The control unit (26) has a speed detection unit (98) for detecting the blood return speed (V) of the blood return line (104), One of the conditions is a blood component collection device (10) characterized in that the blood return speed (V) is a predetermined flow rate threshold value or less.

 [6] In the blood component collection device (10) according to any one of claims 1 to 5,

 The controller (26) reduces the limit value of the pressure (Pd) or the blood return speed (V) of the blood return line (104) according to the condition, and then the cumulative rotation of the blood pump (28). The pressure (Pd) falls below a predetermined recovery judgment pressure threshold, or the blood return speed (V) exceeds a predetermined recovery judgment flow rate threshold, depending on the number, accumulated liquid delivery amount or elapsed time. The blood component collecting device (10), characterized by increasing a limit value of the pressure (Pd) or the blood return speed (V) of the blood return line (104).

 [7] After separating blood collected from the donor, a blood return line (104) that returns the blood component to the donor.

 A variable speed blood pump (28) for delivering blood components to the blood return line (104), a pressure sensor (38) for detecting the pressure (Pd) of the blood return line (104),

 A controller (26) for driving the blood pump (28);

 Have

 When the control unit (26) starts returning blood by rotating the blood pump (28), the pressure (Pd) obtained from the pressure sensor (38) is accumulated in the blood pump (28). When the limit threshold (502) or the stop threshold (501) set corresponding to the rotation speed, accumulated liquid supply amount, or elapsed time of blood return is exceeded, or the slope of the pressure (Pd) is a predetermined slope (P ), The blood component collection device (10) is characterized by performing a pressure judgment process for decelerating or stopping the blood pump (28).

[8] The blood component collection device (10) according to claim 7,

 The control unit (26) starts the pressure determination process after a predetermined time has elapsed from the start of blood return or after the blood pump (28) has rotated by a predetermined number. Collection device (10).

[9] In the blood component collection device (10) according to claim 7 or 8,

The control unit (26) sets the pressure (Pd) at the start of blood return to an initial pressure (P0), and until a predetermined time has elapsed from the start of blood return or the blood pump (28) is a predetermined number. Rotate Until the differential pressure between the pressure (Pd) obtained from the pressure sensor (38) and the initial pressure (PO) exceeds a predetermined threshold, the differential pressure for decelerating or stopping the blood pump (28). A blood component collection device (10) characterized by performing a determination process.

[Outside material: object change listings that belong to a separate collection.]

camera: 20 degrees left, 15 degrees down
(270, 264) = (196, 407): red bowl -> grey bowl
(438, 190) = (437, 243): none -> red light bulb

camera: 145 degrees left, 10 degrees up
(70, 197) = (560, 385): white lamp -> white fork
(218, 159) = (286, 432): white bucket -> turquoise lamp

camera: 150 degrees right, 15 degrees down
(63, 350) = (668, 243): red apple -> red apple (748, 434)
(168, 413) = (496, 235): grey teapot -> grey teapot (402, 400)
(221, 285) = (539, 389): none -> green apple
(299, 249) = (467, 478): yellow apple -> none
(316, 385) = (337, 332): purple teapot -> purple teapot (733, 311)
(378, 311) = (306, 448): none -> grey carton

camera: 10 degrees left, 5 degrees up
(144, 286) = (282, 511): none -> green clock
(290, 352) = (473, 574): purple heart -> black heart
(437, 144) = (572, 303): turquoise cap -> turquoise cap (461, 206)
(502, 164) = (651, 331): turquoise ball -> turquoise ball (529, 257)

 In a blood component collection device (10) that separates blood collected from a donor, collects a predetermined blood component, and returns the remaining blood component to the donor.

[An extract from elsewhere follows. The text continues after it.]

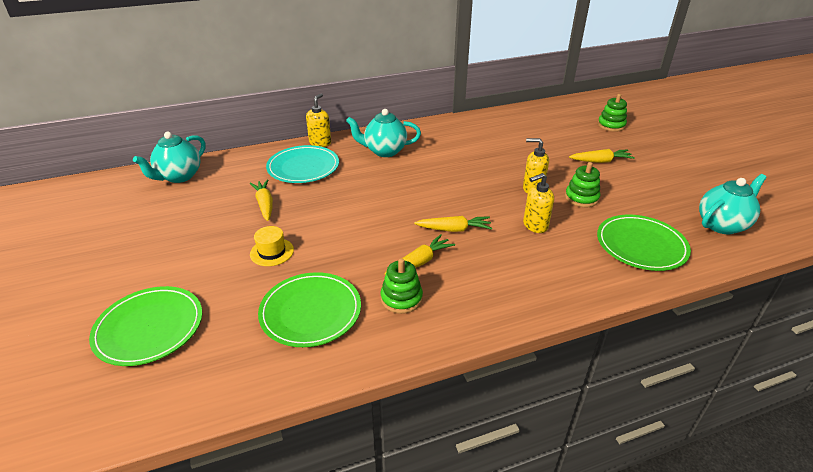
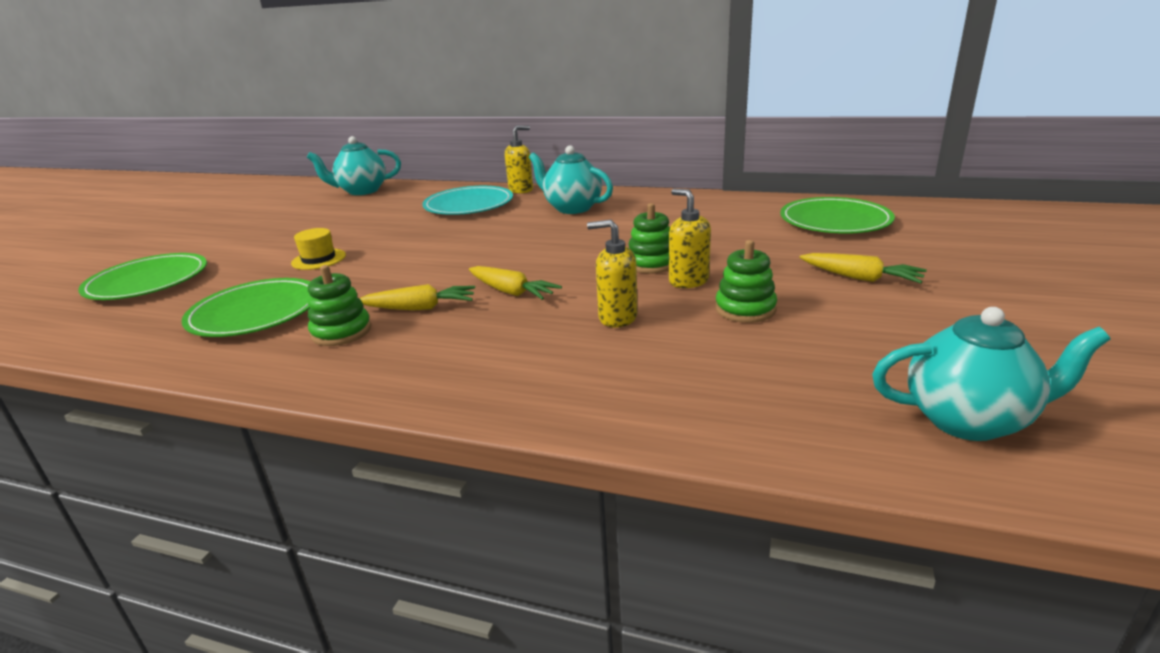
camera: 40 degrees right, 10 degrees down
(265, 204) = (383, 224): yellow carrot -> none
(611, 125) = (963, 243): green stacking toy -> green stacking toy (651, 263)
(641, 245) = (741, 391): green plate -> green plate (835, 221)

 A return line (104) for returning the remaining blood components to the donor;

 A variable speed blood pump (28) for delivering blood components to the blood return line (104), a pressure sensor (38) for detecting the pressure (Pd) of the blood return line (104),

 A controller (26) for driving the blood pump (28);

 Have

 The control unit (26) sets the pressure (Pd) at the start of blood return to an initial pressure (P0), and until a predetermined time has elapsed from the start of blood return or the blood pump (28) is a predetermined number. Before the rotation, when the pressure difference between the pressure (Pd) obtained from the pressure sensor (38) and the initial pressure (P0) exceeds a predetermined threshold value, the blood pump (28) is decelerated or stopped. A blood component collection device (10) characterized by performing a differential pressure determination process.